Cadence: We heard about what happened and decided to surprise you with an early visit.
Song Cue: That was my reason too. You did read the text I sent earlier, right?
Twilight: I've been rather busy and didn't check.
Shining Armor: We're all so proud of you, sis...
Twilight: *blushing* Thomas' the the real hero. I'm just a regular old intern...
Cadence: *kindly* You are anything but a regular old intern, Twilight.
Song Cue: Say, Cadence, you and Shining phoned me and presumably Twilight about a surprise.
Twilight: Yeah. What is it?
Shining Armor: Well... there's somebody we want you to meet.
Twilight: *confused* Huh? Who? Do I know them?
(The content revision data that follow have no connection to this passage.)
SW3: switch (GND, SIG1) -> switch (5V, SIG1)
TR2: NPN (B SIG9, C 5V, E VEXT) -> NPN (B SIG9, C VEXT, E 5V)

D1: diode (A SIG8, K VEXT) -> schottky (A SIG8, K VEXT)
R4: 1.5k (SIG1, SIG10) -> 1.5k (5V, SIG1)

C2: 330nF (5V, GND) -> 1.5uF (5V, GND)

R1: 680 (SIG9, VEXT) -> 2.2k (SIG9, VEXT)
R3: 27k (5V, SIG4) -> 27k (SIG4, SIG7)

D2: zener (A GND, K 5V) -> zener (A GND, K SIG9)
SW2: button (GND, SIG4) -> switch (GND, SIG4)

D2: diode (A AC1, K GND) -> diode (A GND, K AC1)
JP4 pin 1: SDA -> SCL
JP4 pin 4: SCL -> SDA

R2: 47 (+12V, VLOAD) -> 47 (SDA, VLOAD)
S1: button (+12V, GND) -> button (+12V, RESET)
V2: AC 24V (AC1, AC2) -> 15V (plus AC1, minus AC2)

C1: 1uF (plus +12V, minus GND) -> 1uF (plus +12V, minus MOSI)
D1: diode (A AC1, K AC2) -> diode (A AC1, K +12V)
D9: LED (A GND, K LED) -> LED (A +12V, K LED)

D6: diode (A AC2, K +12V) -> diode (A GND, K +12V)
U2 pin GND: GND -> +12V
Cadence: I think you'll find whoever our someone is... in here.
With a warm smile, Cadence placed a hand on her belly.
Song Cue started jumping up and down.
Song Cue:*excited* Oh my gosh! You're going to be parents?! What is it? Boy or girl? What are you going to name it? Have you got a room ready for it?
Shining Armor: We don't know if it's a boy or girl yet. We're hoping to find out soon. *to Twilight* Yep. This someone's dying to meet you... Aunt Twilight.
It took a few seconds and a little effort for Twilight to get these very words out.
Twilight: *dumbfounded* You mean... you're going to have a... baby?